Magnetic resonance imaging (MRI) is a powerful imaging technique for visualizing soft tissues and characterizing tissue properties. It can be used for the assessment of meniscal, ligamentous, and cartilaginous lesions in the knee. When the extracellular matrix of articular cartilage is compromised, water moves more freely within the cartilage, which leads to prolonged T2 relaxation times. Consequently, quantitative T2 maps have been used to understand the pathophysiology of osteoarthritis or follow-up monitoring of knee cartilage after surgery. Standard T2 quantification techniques usually use spin echo-based sequences which require long acquisition times. Three-dimensional (3D) dual echo steady state (DESS) MRI has shown its potential for time-efficient T2 mapping in the knee. DESS acquires images with distinct contrasts (“FID” and “Echo”). This feature of DESS allows for both morphological T2-weighted (T2w) imaging and quantitative T2 mapping in a single scan. Our research group at UCLA has developed a protocol to acquire 3D DESS scans with isotropic high-resolution. However, the scan time still needs to be reduced to facilitate eventual translation. In order to reduce acquisition time in T2 mapping sequences, previous works developed methods to reconstruct images using undersampled data. Previous proposals such as compressed sensing (CS) reconstruction have been used to reconstruct images from undersampled data while mitigating undersampling artifacts. However, CS reconstruction methods are time-consuming and the results are sometimes overregularized. Deep learning (DL) based image enhancement or reconstruction methods provide a solution to the shortcomings of CS reconstruction by learning the mapping between undersampled input data and high-quality output images from large reference datasets, and providing rapid inference times. Since the isotropic high-resolution 3D DESS acquisition designed by our group at UCLA is relatively recent and has a limited number of datasets, strategies such as transfer learning, i.e., pretraining on a larger available reference dataset, may be needed to obtain a DL network that can produce high-quality output images from our undersampled high-resolution 3D DESS MRI data.

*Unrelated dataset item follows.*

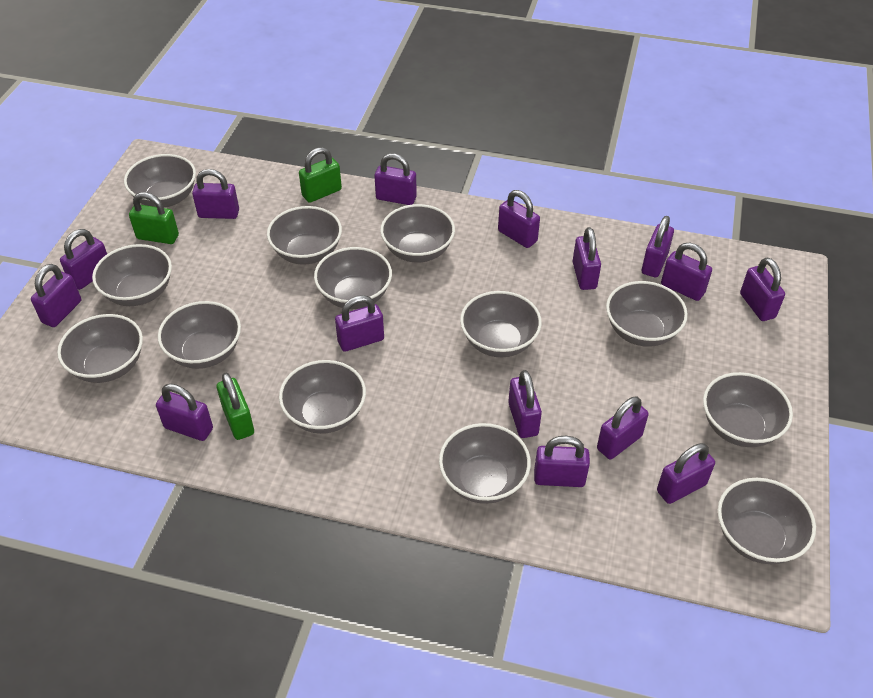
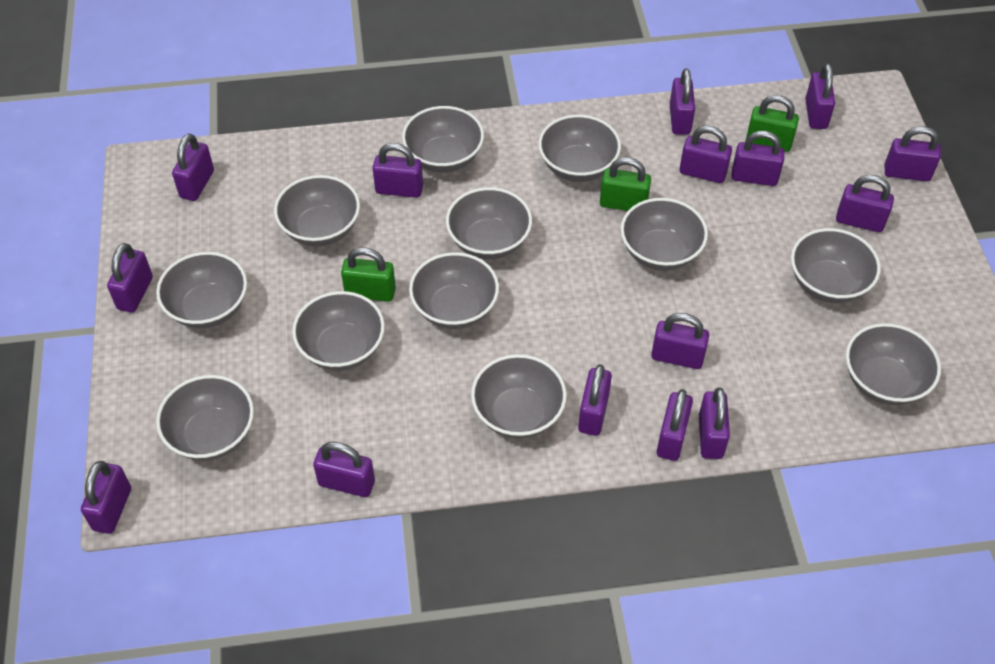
grey bowl: 13 -> 12

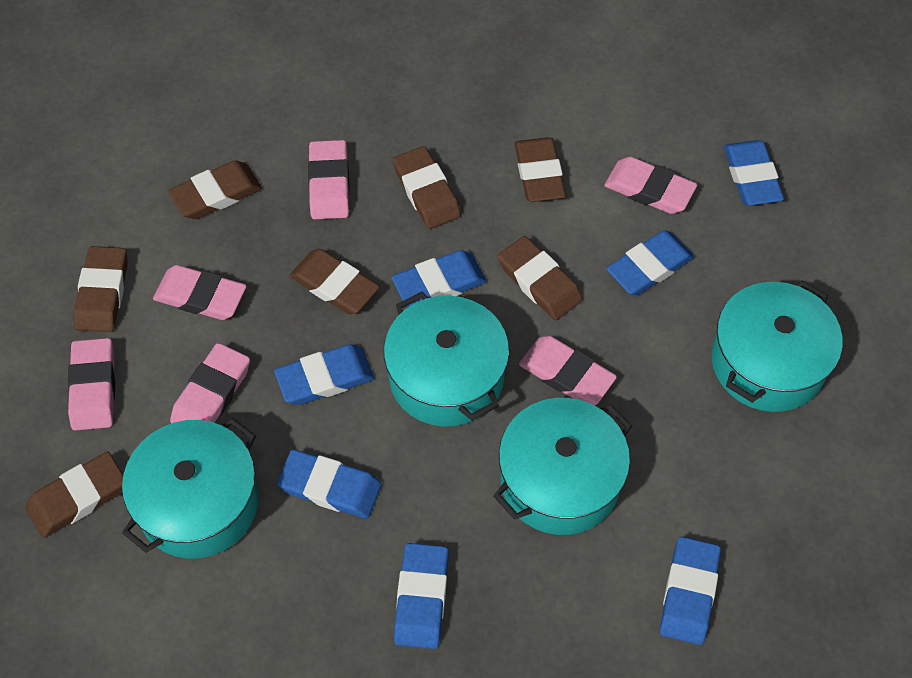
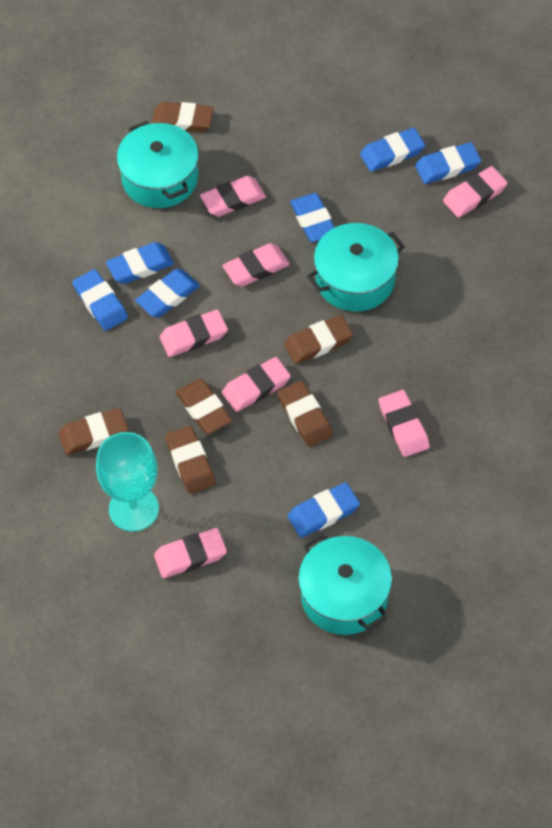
brown eraser: 7 -> 6
pink eraser: 6 -> 7
turquoise goblet: 0 -> 1
turquoise pot: 4 -> 3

Another main challenge of DL-based image enhancement or reconstruction methods is that it is difficult to understand why/how they work or to predict its performance. In medical image enhancement, image fidelity must be prioritized. Obstruction or elimination of image details may confound diagnostic decisions. To overcome this problem, recently there are some works on developing DL networks with uncertainty estimation to predict error in enhancement tasks.
Thus, the aim of this work is to shorten the scan time of 3D DESS MRI by reconstructing high quality images from undersampled data using DL networks that incorporate uncertainty estimation and transfer learning.